Lax financial management and changing demographic trends led to its closing. Proceeds from its sale were placed in a foundation that allots around $65,000 annually toward continuation of the JCC’s core programs and related activities. The following narrative is drawn from documents in the DDJCC Collection, housed in the archives room at Congregation Ahavath Sholom.
By Naomi Rosenfield and Hollace Weiner
Special to the TJP
Between 1977 and 1988, operations at Fort Worth’s Jewish Community Center began to gradually slide. With increasing numbers, Jews began to join country clubs and build homes with swimming pools. Membership at the Center declined. To compensate for the loss of Jewish members, the Center found itself soliciting and enrolling more non-Jewish members.
A bright spot on the DDJCC acreage was construction in 1988 of a 19,000-square-foot building to house the Fort Worth Hebrew Day School. The Day School, launched in 1981, had been meeting at Ahavath Sholom and enrolled children from kindergarten through fifth grade. The school finally had a place to call home.
Yet as the day school burnished its image and grew, the DDJCC’s executive board took a sober look at its finances.

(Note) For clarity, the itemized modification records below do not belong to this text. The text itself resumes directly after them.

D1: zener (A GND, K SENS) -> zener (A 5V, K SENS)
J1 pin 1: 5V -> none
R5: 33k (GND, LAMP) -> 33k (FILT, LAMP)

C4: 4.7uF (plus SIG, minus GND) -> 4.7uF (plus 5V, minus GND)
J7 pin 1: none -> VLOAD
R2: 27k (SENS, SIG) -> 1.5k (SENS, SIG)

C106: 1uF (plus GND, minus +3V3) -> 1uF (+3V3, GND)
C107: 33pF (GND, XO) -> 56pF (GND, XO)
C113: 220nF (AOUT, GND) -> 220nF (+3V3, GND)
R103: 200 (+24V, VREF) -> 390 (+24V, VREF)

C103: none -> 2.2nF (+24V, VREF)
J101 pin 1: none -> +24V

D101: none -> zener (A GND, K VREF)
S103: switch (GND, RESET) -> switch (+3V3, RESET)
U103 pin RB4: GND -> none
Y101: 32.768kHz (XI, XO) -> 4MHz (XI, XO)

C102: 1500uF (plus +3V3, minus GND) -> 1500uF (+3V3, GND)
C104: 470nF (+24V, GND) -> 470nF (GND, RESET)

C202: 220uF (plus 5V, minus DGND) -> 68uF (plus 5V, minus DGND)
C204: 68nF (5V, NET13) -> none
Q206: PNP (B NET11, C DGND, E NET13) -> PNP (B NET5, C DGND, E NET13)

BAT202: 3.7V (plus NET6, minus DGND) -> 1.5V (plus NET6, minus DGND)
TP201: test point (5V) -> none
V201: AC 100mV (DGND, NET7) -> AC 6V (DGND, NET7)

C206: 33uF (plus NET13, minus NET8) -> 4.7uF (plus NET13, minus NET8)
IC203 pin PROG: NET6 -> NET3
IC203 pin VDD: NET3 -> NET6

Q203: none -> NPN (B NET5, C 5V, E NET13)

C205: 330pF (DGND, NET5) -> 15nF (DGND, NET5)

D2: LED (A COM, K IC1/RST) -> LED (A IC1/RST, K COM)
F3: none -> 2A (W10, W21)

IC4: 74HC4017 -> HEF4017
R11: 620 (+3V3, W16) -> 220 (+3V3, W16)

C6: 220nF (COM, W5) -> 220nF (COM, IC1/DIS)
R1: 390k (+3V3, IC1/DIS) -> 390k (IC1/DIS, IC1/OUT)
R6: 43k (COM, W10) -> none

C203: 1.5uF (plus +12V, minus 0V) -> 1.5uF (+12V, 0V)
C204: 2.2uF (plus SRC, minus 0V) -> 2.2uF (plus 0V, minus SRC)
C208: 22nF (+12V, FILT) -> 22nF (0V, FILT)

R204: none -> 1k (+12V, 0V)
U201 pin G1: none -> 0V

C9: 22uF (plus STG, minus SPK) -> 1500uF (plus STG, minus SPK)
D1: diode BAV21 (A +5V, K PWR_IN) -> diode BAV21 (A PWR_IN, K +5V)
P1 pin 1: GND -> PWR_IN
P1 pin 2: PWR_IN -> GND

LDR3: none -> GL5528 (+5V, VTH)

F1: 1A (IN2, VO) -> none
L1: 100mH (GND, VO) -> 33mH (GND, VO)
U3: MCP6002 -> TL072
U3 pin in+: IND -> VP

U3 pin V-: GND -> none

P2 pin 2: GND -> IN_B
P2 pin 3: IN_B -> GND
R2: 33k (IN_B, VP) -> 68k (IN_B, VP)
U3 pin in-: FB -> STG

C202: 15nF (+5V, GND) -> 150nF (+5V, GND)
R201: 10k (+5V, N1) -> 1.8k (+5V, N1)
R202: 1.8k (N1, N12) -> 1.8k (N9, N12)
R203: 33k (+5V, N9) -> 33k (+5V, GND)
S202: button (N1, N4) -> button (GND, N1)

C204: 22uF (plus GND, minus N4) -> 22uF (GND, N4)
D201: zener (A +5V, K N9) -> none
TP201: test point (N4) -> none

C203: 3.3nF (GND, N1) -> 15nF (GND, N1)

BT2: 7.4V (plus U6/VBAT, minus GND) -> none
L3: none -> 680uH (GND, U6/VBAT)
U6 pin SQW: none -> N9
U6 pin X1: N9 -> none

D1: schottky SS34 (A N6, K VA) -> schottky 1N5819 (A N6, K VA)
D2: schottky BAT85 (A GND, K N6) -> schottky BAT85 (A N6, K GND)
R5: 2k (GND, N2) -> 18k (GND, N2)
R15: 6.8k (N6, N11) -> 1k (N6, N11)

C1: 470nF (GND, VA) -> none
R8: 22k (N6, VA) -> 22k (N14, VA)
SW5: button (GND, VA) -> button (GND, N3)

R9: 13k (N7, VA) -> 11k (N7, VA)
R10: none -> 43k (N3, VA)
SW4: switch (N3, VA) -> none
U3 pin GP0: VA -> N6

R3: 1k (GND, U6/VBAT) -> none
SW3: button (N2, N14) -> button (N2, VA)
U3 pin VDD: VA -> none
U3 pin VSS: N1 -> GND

The Center’s board of directors notified the Federation “that it was facing the probability of running out of funds before the end of 1988.” Federation President Sandra Freed appointed a Blue Ribbon Committee to study the Center’s finances. It didn’t take long for the panel to ascertain that during the previous five years, the JCC had engaged in deficit spending. Among the reasons for the Center’s financial woes and the membership decline were that:
- Accounts receivable from dues and services were not collected;
- The Senior Citizens Program, while providing important services such as transportation and hot lunches, did not produce any income;
- Repairs, maintenance and upgrades to the facility had been postponed and not done; and
- Fewer volunteers resulted in more overtime for the paid staff.
The Blue Ribbon Committee report, issued Aug. 15, 1988, stated that the appearance of the physical facility was “depressing” and in need of volunteers to spruce it up.
Closer examination revealed sloppy bookkeeping practices, well below the standards required by the United Way. Subsequently, the Center Board
chose to forgo United Way funding, rationalizing that it was extremely time-consuming to apply for funds. The United Way’s funding requirements had also meant a shift away from the Center’s Jewish mission.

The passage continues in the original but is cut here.